Así, llegamos al esperado estreno de Halloween Ends o Halloween: la noche final, la cinta que promete un encuentro final entre Laurie Strode y Michael Myers. La cinta que promete cerrar de una vez por todas y de manera definitiva con una de las franquicias más influyentes del cine de terror en las últimas décadas.
El resultado es una película incoherente. Entretenida, vistosa, efectiva para provocar uno que otro buen salto de susto pero, en lo discursivo, contradictoria. Contradictoria, primero, porque a pesar de promocionar el gran encuentro final entre Strode y Myers centra su argumento en una nueva generación —la nieta de Laurie y un joven llamado Corey— que repetirá las dinámicas de Laurie y Myers.
Lo hará, intentado seguirle la pista a su tono introspectivo, para hablar del origen de monstruos como Myers: las bestias de la sociedad son su propia creación. Lo hará para mostrar cómo un joven estigmatizado y relegado no tiene otro camino que convertirse en lo mismo de lo que está huyendo. Lo hará para proponer la idea de que la cosificación de la violencia, el trauma individual y el trauma colectivo genera efectos adversos en los jóvenes y los convierte en El Coco del que tanto hemos estado huyendo.
Hasta ahí, la premisa es más o menos sostenible. Hasta ahí, aunque inexplicable y un tanto gratuito, el recurso a una nueva generación que repite un patrón de conducta se antoja comprensible. El problema vendrá con la resolución reiterativa del film que, además de relegar por buena parte de su metraje a Strode y Myers, no logrará superar una prisión hecha por sus propias palabras: la prisión de la violencia como solución a la violencia.
En términos filosóficos, la pregunta no es sencilla: ¿qué hacer con la personificación del mal? ¿qué hacer con un hipotético —o real— caso de criminalidad, violencia, maldad y perversidad al que parezca no haber solución? ¿es la cárcel perpetua algún tipo de solución? ¿lo es la pena de muerte?¿aniquilado Myers o Dahmer o cualquier otro monstruo se acaba la violencia? ¿sanan las heridas que dejaron? ¿se olvidan sus atrocidades?
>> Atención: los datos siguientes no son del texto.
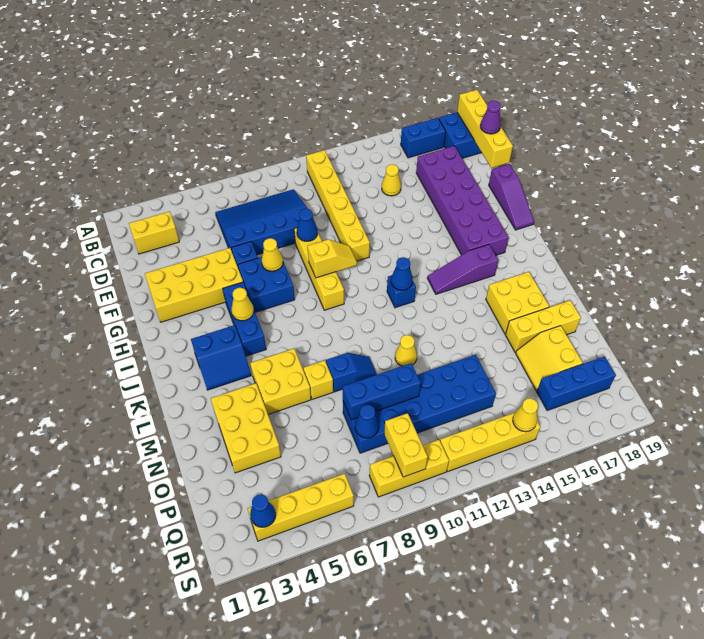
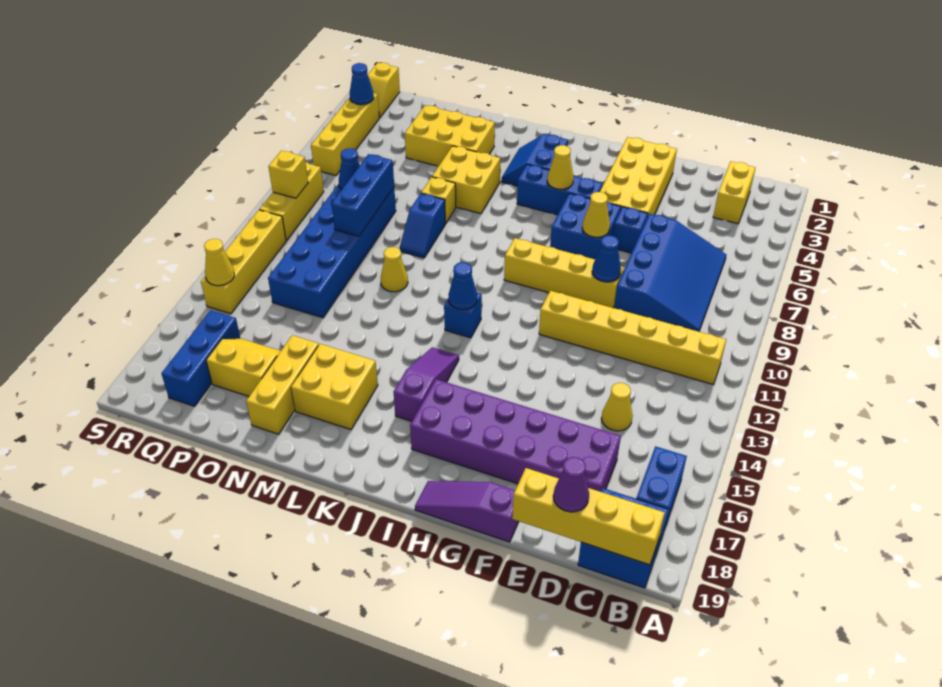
yellow slope H9:H10 level 2 top 9 -> yellow slope R1:R2 level 1 top 1
yellow brick Q9:R9 level 2 -> yellow brick R9 level 2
Para Halloween Ends un sangriento enfrentamiento entre Strode y Myers y una aniquilación material serán la forma en la que El Coco se desvanezca. Allí se disolverá el dolor, la sangre, las muertes y el trauma. Una especie de ojo por ojo que será solución suficiente para la ficción y, seguramente, catarsis suficiente para más de un espectador.
Pero aquello es una mentira. Una historia no-real que disfrutamos y que nos permite proyectar nuestros miedos, enfrentarlos, aniquilarlos y cerrar el libro para seguir con nuestras vidas momentáneamente.
Pero la vida real es mucho más difícil que eso. La violencia real, el dolor real, el trauma real nos acompañan a lo largo de nuestra vida de manera incesante. Nos condicionan pero no nos definen. Nos transforman irreversiblemente pero no nos determinan. Como El Coco, nuestros errores y horrores de la vida real no necesitan de un rostro para pervivir y, sin embargo, lo tienen; un rostro cambiante, mutable, mudable, reconocible. Un rostro con el que se aprende a vivir y al que sólo relativamente se le supera.
A la representación más fehaciente del mal con la que nos ha tocado toparnos a lo largo de nuestras vidas sólo se le sobrevive. Igual que El Coco, “el mal no desaparece, sólo cambia de forma”.